Charleston won’t sound the same without Tommy Gill
Aug 9 2014 12:01 am
from the Charleston New and Courier

BY DOTTIE ASHLEY
When pianist Tommy Gill filled a space – whether a tiny bistro or a 1,000-seat hall – his fingers moved with such dizzying speed that it often appeared as if a higher power had taken over the keyboard.
In a wink, the Charleston native could switch from a swiftly executed version of Dave Brubeck’s “Blue Rondo a la Turk,” to the Four Freshmen’s lush “Indian Summer.”
When Gill died of renal failure Thursday, only four days before his 50th birthday, he left an enormous void, not only among local musicians, but also throughout the Lowcountry.
While in his early 20s, it became clear that Gill should be performing in places such as New York’s Village Vanguard, or in L.A. playing on soundtracks for films, or at Capitol Records recording with major bands and orchestras.
However, the unassuming eldest of six, who, beginning at age 16, earned his spending money playing in local restaurants and clubs, would say, “I just want to practice hard, to compose, and to perform music to lift the spirits of the people who hear it.”
At age 3, Gill began picking out tunes on the piano, with the help of his mother, Harriott. Then, after graduating from high school, he journeyed to Boston to study piano performance, theory and composition at the New England Conservatory of Music (1983-85).
While at the conservatory, he also trained to become a high-grade piano technician.
“I learned how to tune, voice, and regulate nine-foot concert grands, and, after earning my certificate, was hired by Steinway & Sons in New York,” Gill recalled. “My job was to tune pianos to be used in Carnegie Hall for concerts by such stars as Rudolf Serkin and Emanuel Ax.”
Gill also began playing some gigs in clubs in the Boston and the New York area, but said, “Sometimes in the clubs with people drinking too much, and often being rude, that made it difficult.
“You have a set of rules and a certain discipline that you have to follow. Within these rules, there is a chance to create something unique. But you can’t ever forget the rules are there.”
After years of taking classes, part-time, at the College of Charleston, while performing in clubs and restaurants, accompanying stage musicals and concerts, and working as a piano tuner, Gill finally earned a degree in music from the college in 1993.
Once, when he was at our house tuning our Steinway, Tommy ran his fingers lovingly over the keys, playing some bars from “I Loves You Porgy,” and said, in a soft voice: “This is what it’s all about.”
For years, Gill served as the pianist for the Charleston Jazz Orchestra, which performs at the Charleston Music Hall, with approximately 25 local and regional musicians.
Of the dozens of times over the more than 20 years that I’ve heard Tommy Gill make music, the performance that will forever live in my memory was his re-conceptualization of Gershwin’s “Rhapsody In Blue” which received its world premiere at a CJO concert in 2010.
His arrangement, which encompassed the entire second half of the evening, used the tune “Pure Imagination” from the film, “Willy Wonka and the Chocolate Factory,” as a prelude to Gershwin’s trademark bluesy clarinet introduction. Then, throughout the piece, containing his own intricate, dynamic chords, Gill brought to the keyboard a melange of Latin, rock, and swing to make “Rhapsody” his own.
As Tommy’s good friend, the late Jack McCray, who was co-founder of the CJO, once said, “Tommy transforms his music into a truly spiritual experience, which makes him, for me, one of a kind.”
Dottie Ashley is a former Post and Courier feature writer and columnist.

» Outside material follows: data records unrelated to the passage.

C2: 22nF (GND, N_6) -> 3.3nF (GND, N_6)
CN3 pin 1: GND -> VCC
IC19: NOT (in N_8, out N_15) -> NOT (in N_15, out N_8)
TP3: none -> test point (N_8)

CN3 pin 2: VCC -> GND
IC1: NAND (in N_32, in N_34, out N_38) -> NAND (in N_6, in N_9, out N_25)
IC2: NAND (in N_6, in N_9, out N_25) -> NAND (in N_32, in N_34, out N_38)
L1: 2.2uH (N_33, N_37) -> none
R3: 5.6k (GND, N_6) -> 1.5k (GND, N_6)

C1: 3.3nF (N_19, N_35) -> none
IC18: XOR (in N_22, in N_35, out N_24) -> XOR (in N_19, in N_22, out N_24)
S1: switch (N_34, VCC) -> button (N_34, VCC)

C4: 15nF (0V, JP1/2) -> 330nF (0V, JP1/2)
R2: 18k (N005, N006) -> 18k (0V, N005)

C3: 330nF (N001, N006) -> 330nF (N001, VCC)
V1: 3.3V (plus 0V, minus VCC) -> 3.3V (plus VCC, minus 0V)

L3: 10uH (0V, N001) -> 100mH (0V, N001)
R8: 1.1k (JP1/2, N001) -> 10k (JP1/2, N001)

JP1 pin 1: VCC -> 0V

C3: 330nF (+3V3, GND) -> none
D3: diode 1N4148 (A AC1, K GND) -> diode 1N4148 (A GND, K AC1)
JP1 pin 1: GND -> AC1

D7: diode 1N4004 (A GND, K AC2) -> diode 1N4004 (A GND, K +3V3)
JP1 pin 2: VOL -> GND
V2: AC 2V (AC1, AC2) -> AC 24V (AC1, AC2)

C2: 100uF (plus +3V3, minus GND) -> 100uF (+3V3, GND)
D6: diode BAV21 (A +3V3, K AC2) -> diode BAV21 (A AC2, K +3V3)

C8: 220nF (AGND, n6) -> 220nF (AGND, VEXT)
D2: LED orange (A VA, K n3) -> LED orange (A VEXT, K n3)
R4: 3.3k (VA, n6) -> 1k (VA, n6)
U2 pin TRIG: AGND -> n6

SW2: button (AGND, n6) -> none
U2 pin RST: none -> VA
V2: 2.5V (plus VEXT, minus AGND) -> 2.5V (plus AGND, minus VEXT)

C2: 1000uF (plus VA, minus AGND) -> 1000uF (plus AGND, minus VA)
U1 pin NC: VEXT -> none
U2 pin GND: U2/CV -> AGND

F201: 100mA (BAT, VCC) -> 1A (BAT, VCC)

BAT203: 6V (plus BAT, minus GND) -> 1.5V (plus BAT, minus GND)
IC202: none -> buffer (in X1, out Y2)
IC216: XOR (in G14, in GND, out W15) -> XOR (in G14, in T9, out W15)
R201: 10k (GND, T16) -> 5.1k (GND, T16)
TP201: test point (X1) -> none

Photographs of Tommy Gill and other Charleston Musicians

Tommy Gill photographed by Ben Stroman in performance with the Mark Sterbank Jazz Group in 2005 and 2007.

Tommy Gill

Tommy Gill


View The Photographs Presented in a slide show

It is with Great Sadness that I report that my Nephew Tommy Gill is no longer with us. He passed away early Friday morning August 8 2014. May God Rest His Soul.

Tommy Gill – Jazz Compositions based on Gershwin Themes

This is in Memory of David Stahl (4 November 1949 – 24 October 2010)

It is with Great Sadness that I report that my Nephew Tommy Gill is no longer with us. He passed away early Friday morning August 8 2014. May God Rest His Soul. This section is now in Memory of both of these great musicians.

In 2003, my nephew Tommy Gill (who is well known in the Charleston South Carolina and surrounding low-country area as a Jazz Pianist and Steinway Piano Technician) was tuning the piano at home of David Stahl, Conductor of the Charleston Symphony. He was asked by Stahl to play Gershwin’s “Rhapsody in Blue” with the Symphony Orchestra. After studying Gershwin compositions for a year, Tommy not only played the concerto, but went on to compose and arrange three Jazz pieces based on Gershwin Themes, these are featured below.

Jazz Performance based on Gershwin’s Theme “Summertime”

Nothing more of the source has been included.